Presse - Aktuelle Veröffentlichungen

  Schenkung eines Familienwohnheims an den Ehegatten  
 
  1. Einführung
  2. Begriff des Familienwohnheims
  3. Steuerbefreiung
  4. Fall

1. Einführung
Veräußerungsgeschäfte im Privatvermögen sind unter Umständen einkommensteuerpflichtig, wenn An- und Verkauf bestimmter Wirtschaftsgüter innerhalb einer so genannten Spekulationsfrist zeitnah aufeinander folgen, wie derzeit bei Aktien innerhalb eines Jahres und bei Grundstücken innerhalb von 10 Jahren. Die unentgeltliche Übertragung von Vermögensgegenständen des Privatvermögens löst demgegenüber keine Einkommensteuer aus. Die unentgeltliche Übertragung von Vermögensgegenständen ist zwar nicht einkommensteuer- wohl aber unter Umständen schenkungsteuerpflichtig. Mit Blick auf die Erbschaftsteuer/Schenkungsteuer unterliegen Schenkungen unter Ehegatten grundsätzlich ebenso der Besteuerung wie Zuwendungen unter anderen Personen. Dieser Newsletter soll auf ein wesentliches Privileg aufmerksam machen, das Ehegatten zuteil wird, die gemeinsam in einem so genannten Familienwohnheim leben.

2. Begriff des Familienwohnheims
Ein Familienwohnheim ist eine im Alleineigentum oder Miteigentum eines Ehegatten stehende Immobilie (Haus oder Eigentumswohnung), die im Inland belegen ist und zu eigenen Wohnzwecken genutzt wird.

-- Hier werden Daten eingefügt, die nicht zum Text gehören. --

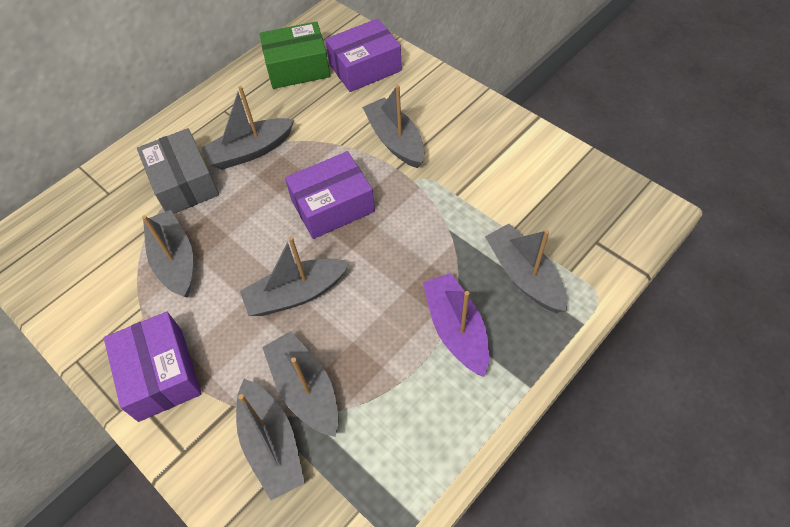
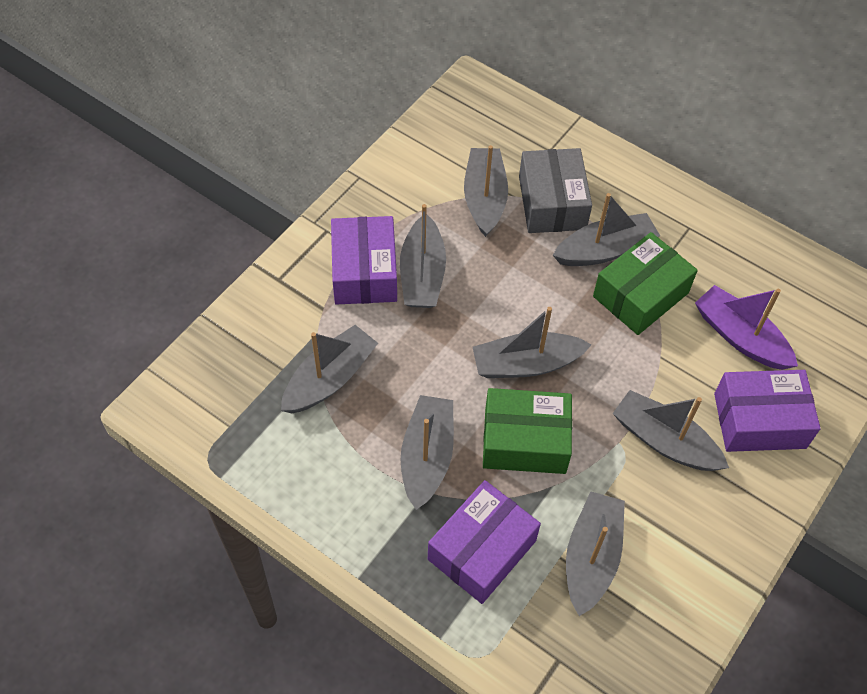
green box: 1 -> 2
grey boat: 7 -> 8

Das Familienwohnheim muss in erster Linie den Wohnzwecken der Familie dienen, wobei neben der Nutzung der Ehegatten auch die Nutzung durch Kinder, Enkelkinder, Eltern und Schwiegereltern umfasst ist. Das Familienheim kann auch ein Zwei- oder Dreifamilienhaus sein.

3. Steuerbefreiung
Nach § 13 Abs. 1 Nr. 4a Erbschaftsteuergesetz ist die Zuwendung eines Familienwohnheims unter Ehegatten zu Lebzeiten steuerfrei. Zunächst muss ein Familienwohnheim entsprechend den unter 2. genannten Grundsätzen vorliegen. Eine Nutzung zu anderen als Wohnzwecken ist dabei unschädlich, wenn sie von untergeordneter Bedeutung ist (z.B. Nutzung als Arbeitszimmer). Eine berufliche Mitbenutzung z.B. durch eine Arztpraxis schadet gleichsam nicht, wenn die Wohnnutzung insgesamt überwiegt, die Wohnräume die Voraussetzungen einer Wohnung erfüllen und die Eigenart als Ein- oder Zweifamilienhaus nicht wesentlich beeinträchtigt wird.

Eine auch nur teilweise Vermietung des Hauses oder der Eigentumswohnung ist aber befreiungsschädlich. Wichtig ist, dass die Steuerbefreiung nur zu Lebzeiten greift. Bei einem Erbgang erhält die Ehefrau "nur" ihren persönlichen Freibetrag von 307.000 EUR sowie gegebenenfalls einen Versorgungsfreibetrag und bei einer Zugewinngemeinschaft eine steuerfreie Zugewinnausgleichsforderung. Das Familienwohnheim ist bei Erwerb von Todes wegen nicht zusätzlich steuerfrei.

4. Fall
Arzt A bewohnt gemeinsam mit seiner Ehefrau und dem minderjährigen Kind eine Villa in Essen, die im Alleineigentum des A steht. Mit notariellem Vertrag vom 06.06.2006 überträgt er das Grundstück unentgeltlich auf seine Frau. Der für die Erbschaftsteuer maßgebende Bedarfswert des als Zweifamilienhaus bewerteten Grundstücks beträgt 700.000 EUR. Unterliegt die Übertragung der Schenkungsteuer? Die Übertragung unterliegt nicht der Schenkungsteuer, da ein Familienwohnheim (Villa) vorliegt, das steuerfrei von einem Ehegatten auf einen anderen Ehegatten übertragen werden kann. Die Befreiung ist wertmäßig nicht begrenzt. Während des Bestehens der Ehe kann sogar nacheinander mehrfach ein Familienwohnheim zugewendet werden (kein Objektverbrauch). Der begünstigte Ehegatte ist auch nicht verpflichtet, das steuerbefreit erworbene Grundstück zu behalten. Die Befreiung tritt jedoch nicht ein, wenn sie dazu führt, dass der bedachte Ehegatte gleichzeitig Eigentümer oder Miteigentümer mehrerer Familienwohnheime wird.